The association with Shenzhen has electrified residents — and real estate speculators — with the hope that Beijing plans to make Kashgar the next Shenzhen. In 1980, when Deng Xiaoping declared Shenzhen a special economic zone, it was a fishing village whose greatest attribute was its proximity to Hong Kong. Today, it is a manufacturing leviathan of 9 million people.

“They say we are going to be the Dubai of Central Asia,” Alim Turkash, a taxi driver, said with a broad smile.

But the frenzy is based partly on misinformation. Part of Kashgar, and not a large part, will be designated an economic development zone, not a “special economic zone,” the pixie dust that transformed Shenzhen. In fact, the zone will be little more than an expansion of the sleepy industrial park that until now has been hobbled by a lack of reliable electricity and water.

There are other obstacles, including Kashgar’s long distance from the dynamism of eastern China and the fact that its western neighbors — among them Afghanistan, Pakistan and Uzbekistan — are not exactly economic behemoths.

Then there is the destruction of Kashgar’s ancient quarter, a 2,000-year-old maze of adobe courtyard homes that was once the primary draw for tourists. The government says the demolition is part of a plan to earthquake-proof the city, but many local residents complain about the forced relocations and the loss of their architectural heritage. “Once the Old Town is gone, who will want to come to a place that looks like every other Chinese city?” said the waiter at a cafe that caters to foreign tourists.

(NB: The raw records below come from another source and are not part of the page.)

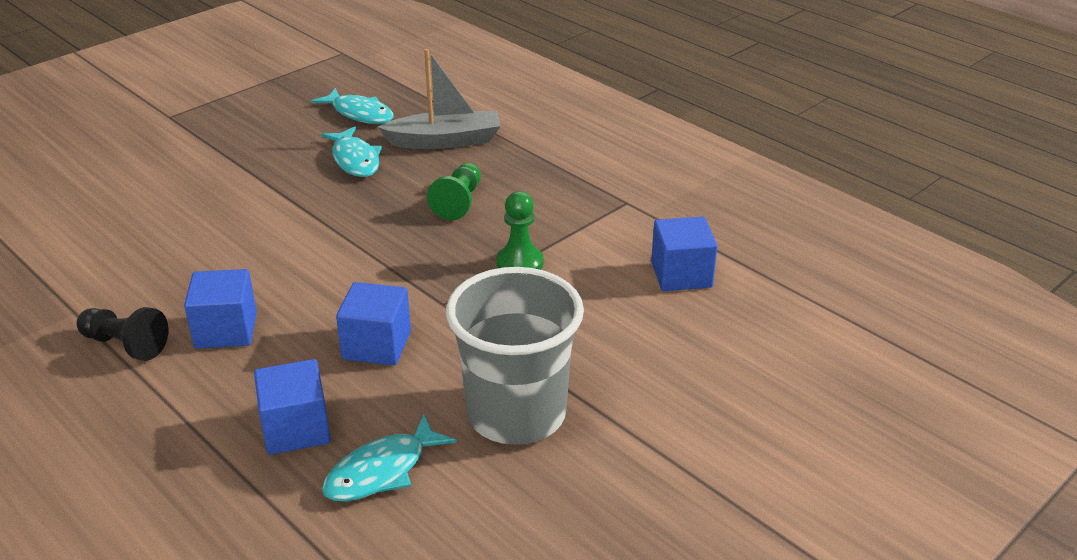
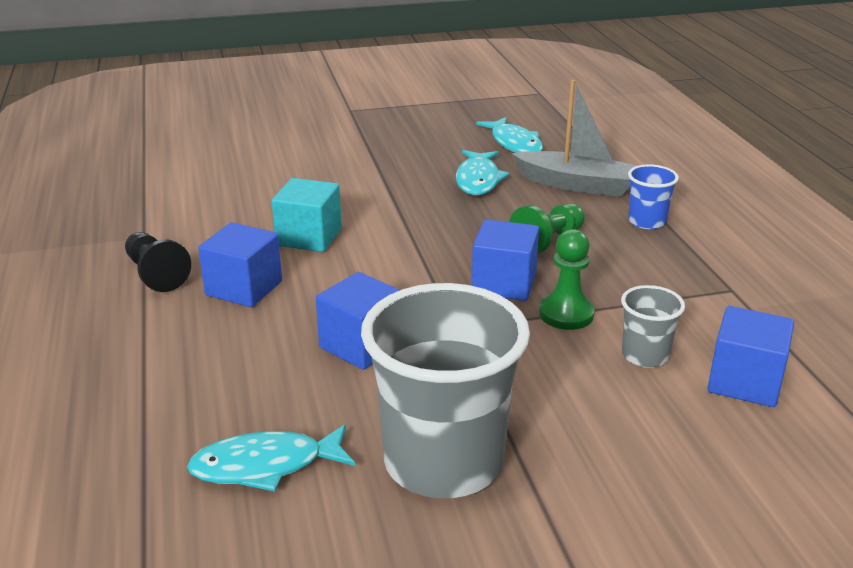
camera: 30 degrees right, 5 degrees down
(244, 262) = (309, 237): none -> turquoise cube
(296, 429) = (225, 395): blue cube -> blue cube (504, 284)
(525, 160) = (647, 221): none -> blue cup
(600, 278) = (645, 356): none -> grey cup

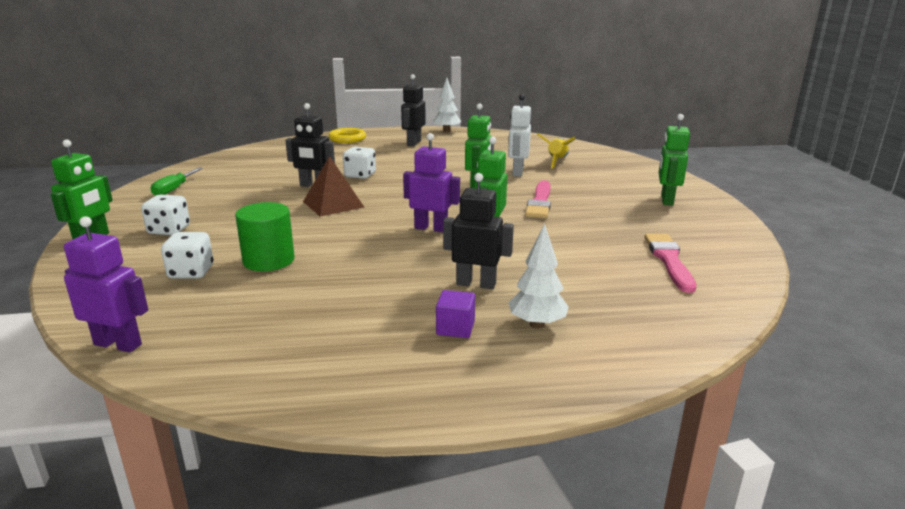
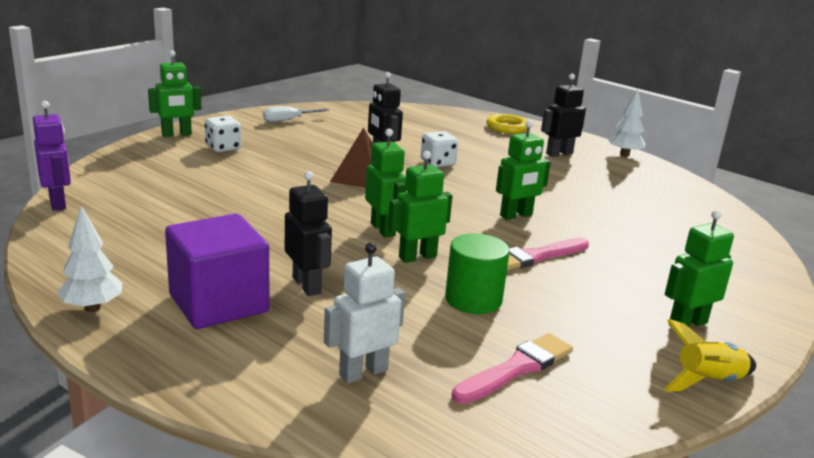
camera: 45 degrees right, 0 degrees up
(174, 189) = (288, 120): green screwdriver -> white screwdriver
(191, 272) = (173, 181): white dice -> none
(268, 260) = (227, 196): green cylinder -> green cylinder (473, 299)
(431, 228) = (383, 229): purple robot -> green robot
(455, 328) = (218, 303): purple cube -> purple cube, size x2.34
(517, 172) = (590, 221): white robot -> white robot (363, 372)
(537, 324) = (271, 337): white tree -> white tree (92, 308)
(557, 161) = (666, 230): yellow rocket -> yellow rocket (708, 382)

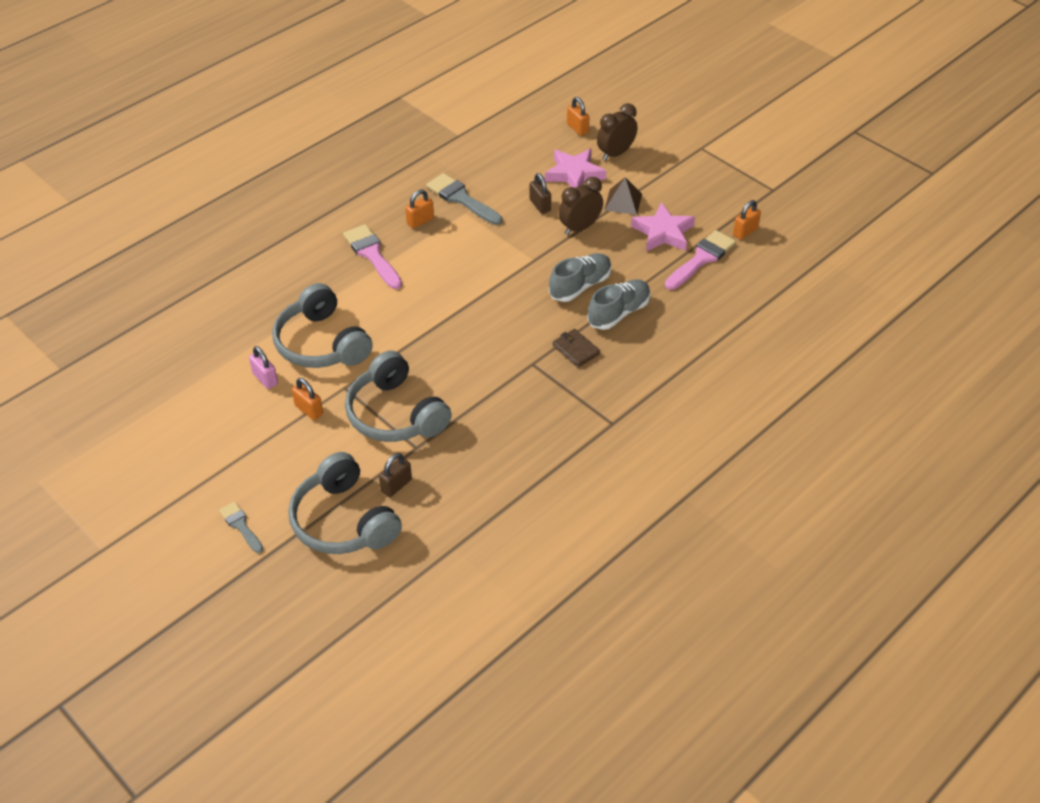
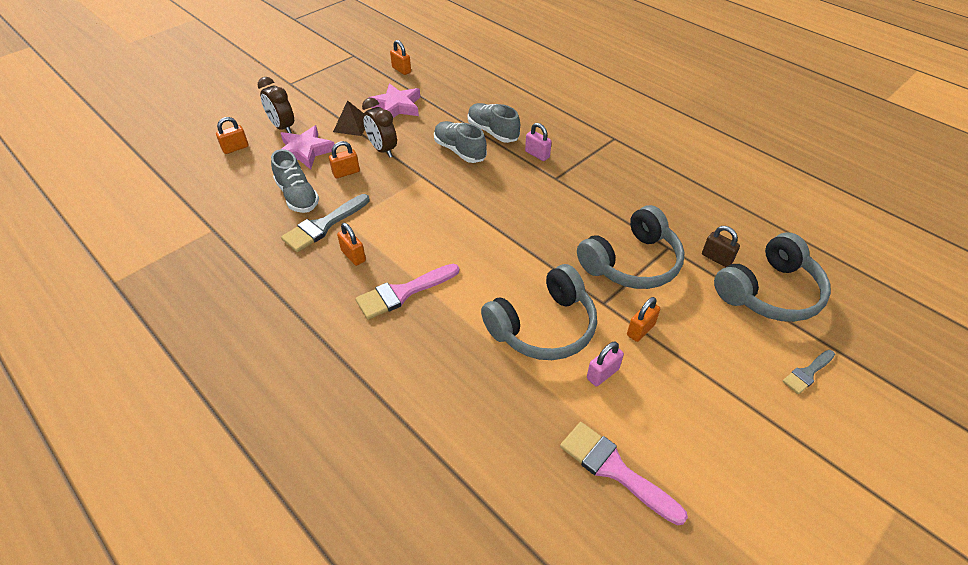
camera: 90 degrees left, 0 degrees up
(503, 178) = (297, 196): none -> grey shoe
(540, 205) = (346, 172): brown padlock -> orange padlock
(576, 350) = (537, 154): brown wallet -> pink padlock
(701, 259) = (431, 90): pink brush -> pink brush (615, 469)

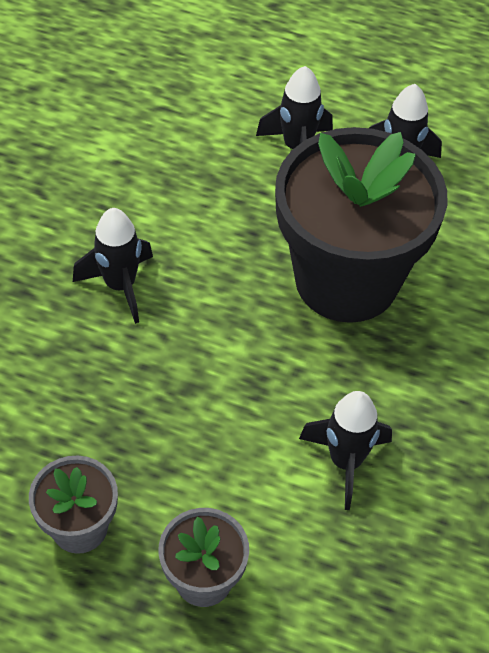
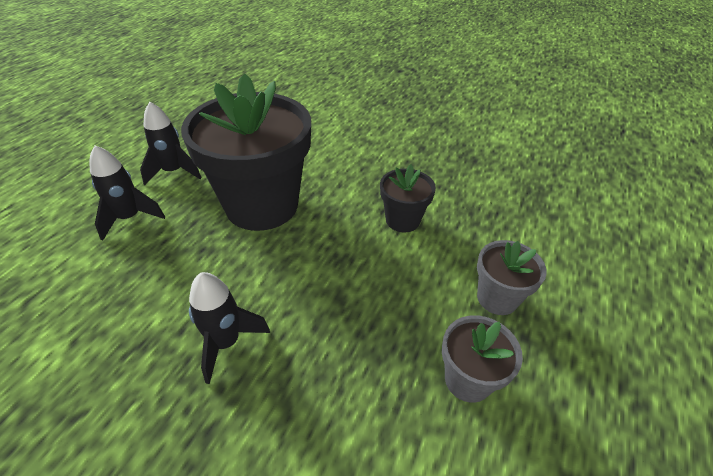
camera: 85 degrees left, 10 degrees down
(345, 461) = (402, 220): black rocket -> black flower pot

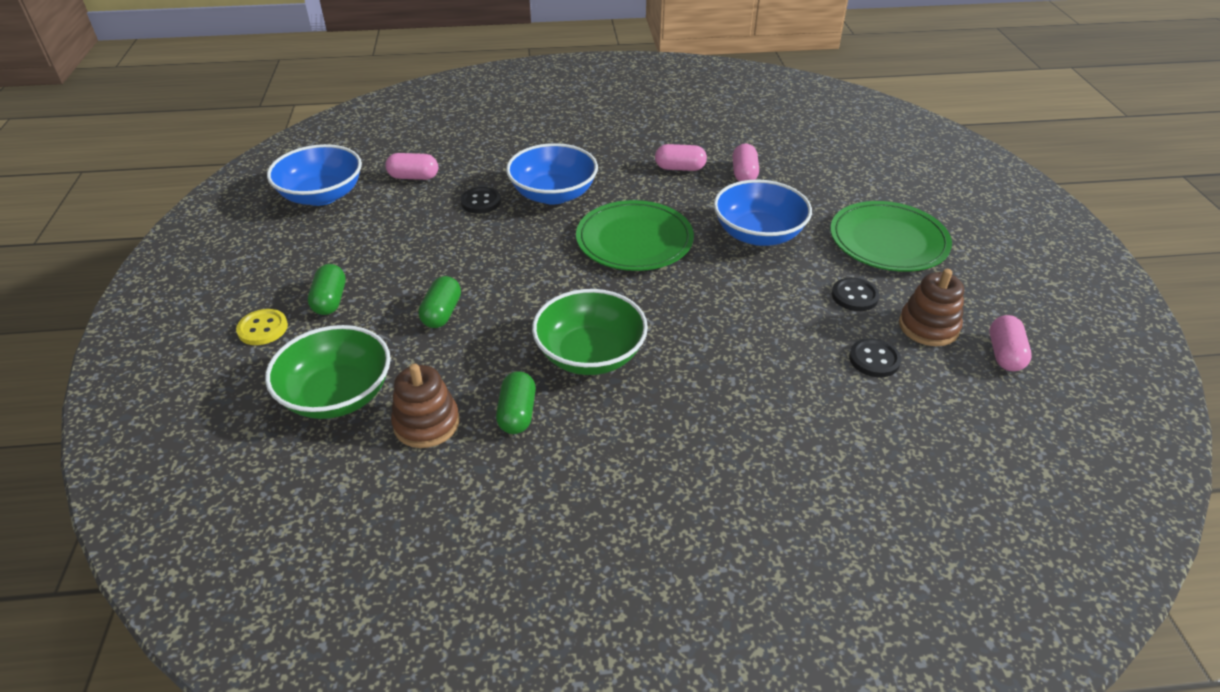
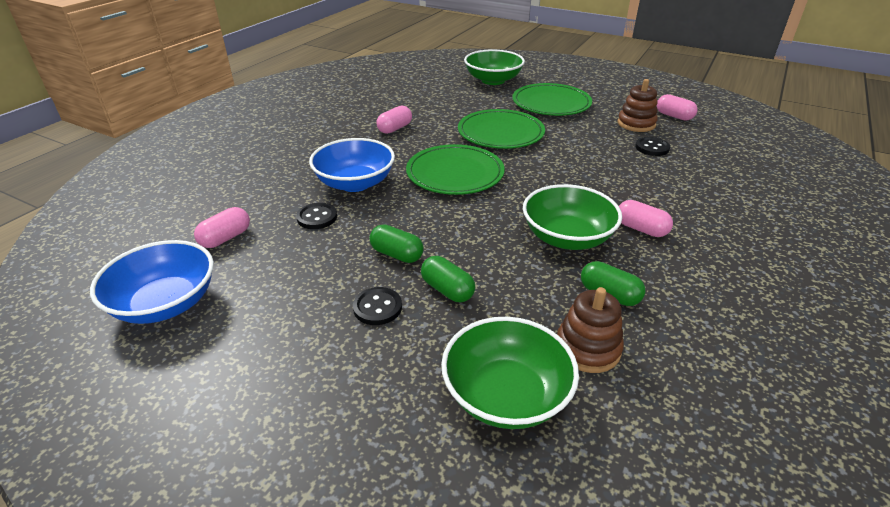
camera: 55 degrees left, 5 degrees down
(263, 329) = (346, 422): yellow button -> none
(330, 300) = (353, 354): green capsule -> green capsule (397, 254)
(744, 174) = (432, 113): pink capsule -> pink capsule (641, 229)
(758, 234) = (500, 133): blue bowl -> green plate
(854, 296) = (591, 131): black button -> black button (377, 307)
(889, 177) = (493, 80): none -> green bowl

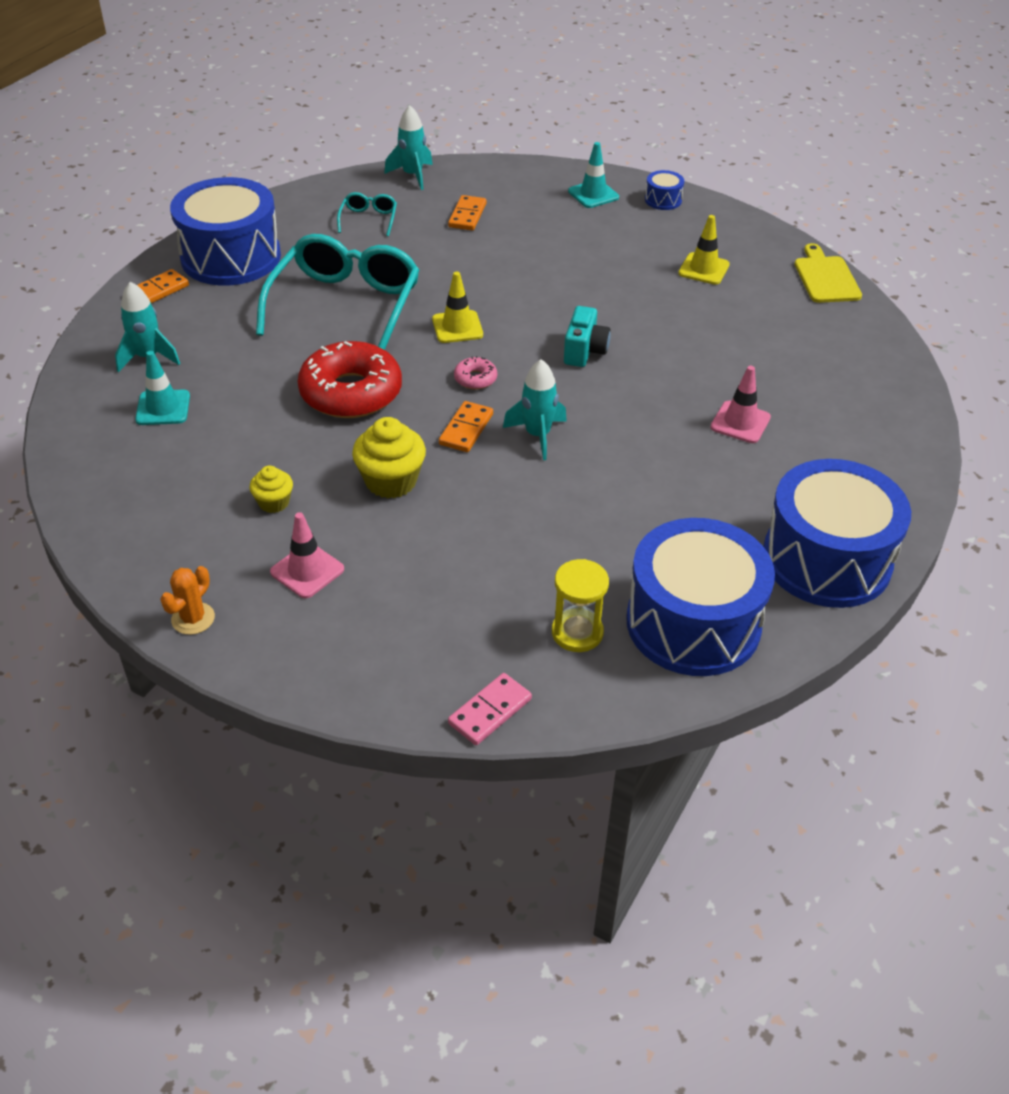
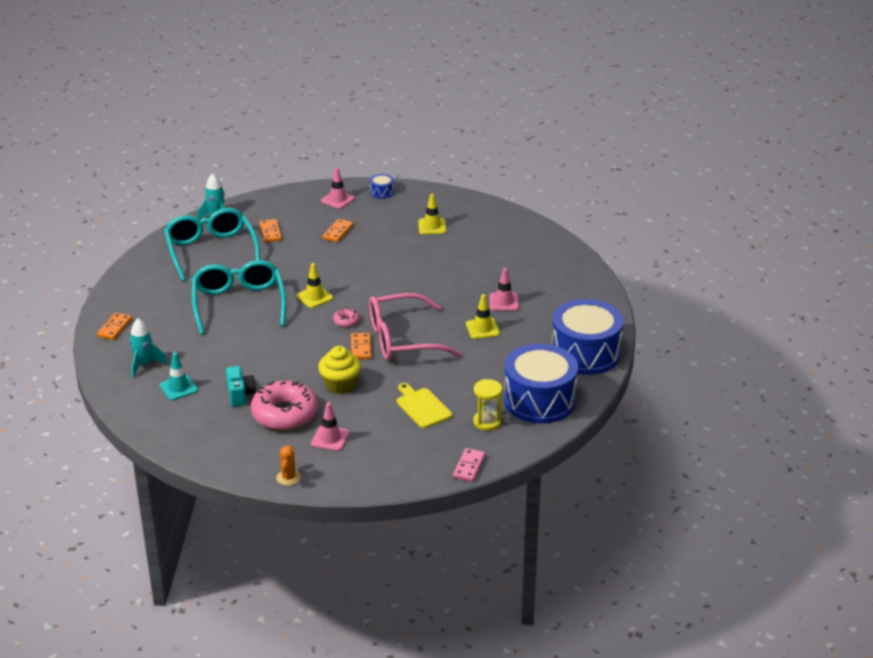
camera: 25 degrees left, 10 degrees down
(231, 257) = (143, 296): blue drum -> none
(274, 502) = (285, 414): yellow cupcake -> pink donut
(351, 393) = (281, 348): red donut -> none
(368, 219) = (211, 251): turquoise glasses -> turquoise glasses, size x2.32
(537, 435) = (402, 339): turquoise rocket -> pink glasses
(560, 240) = (338, 232): none -> orange domino
(584, 351) = (396, 289): turquoise camera -> turquoise camera (240, 395)
(593, 194) = (337, 200): turquoise traffic cone -> pink traffic cone
(677, 458) = (482, 329): none -> yellow traffic cone
(826, 278) = (502, 213): yellow cutting board -> yellow cutting board (422, 407)

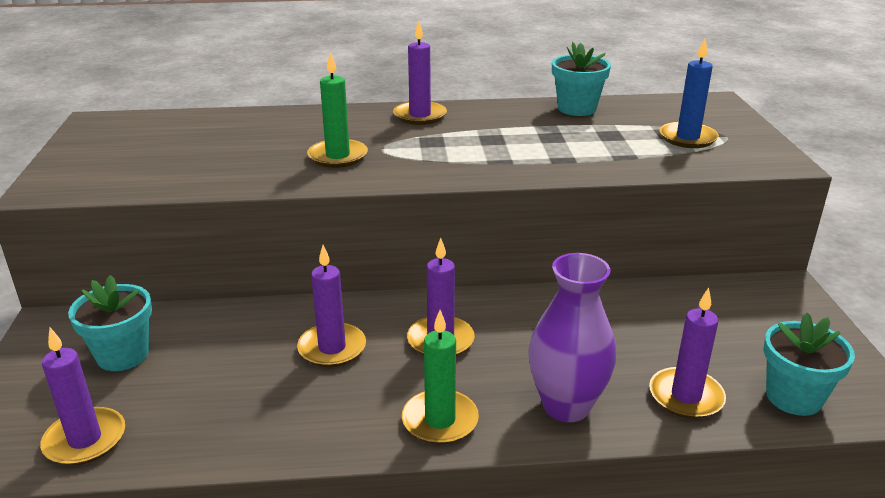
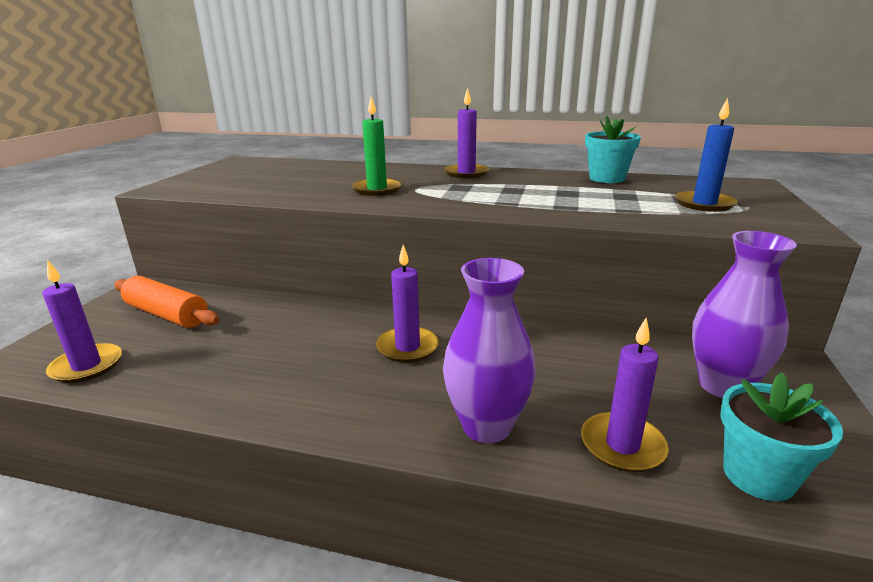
camera: 20 degrees right, 5 degrees down
(123, 355) = (167, 314): turquoise flower pot -> orange rolling pin
(332, 348) = (315, 337): purple candle -> none
(440, 420) = (358, 412): green candle -> none
(741, 322) = (723, 386): none -> purple vase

Boosters of the government’s economic package, nonetheless, say the extra money and attention will go a long way toward transforming a region whose economic mainstays are cotton, melons and ornamental knives.

Gardner Bovingdon, a professor of Eurasian studies at Indiana University, said Beijing’s new policies tried to paper over an underlying problem: the Uighur aspiration for increased autonomy. He also believes that the government mistakenly associates anti-Han sentiment with the paucity of jobs and material wealth.

“The truth is, when people have satisfied their basic needs, they are more likely to contemplate their political aspirations,” he said. “The Uighurs have been demanding greater autonomy for a long time, but Beijing pretends it doesn’t hear what they’re saying.”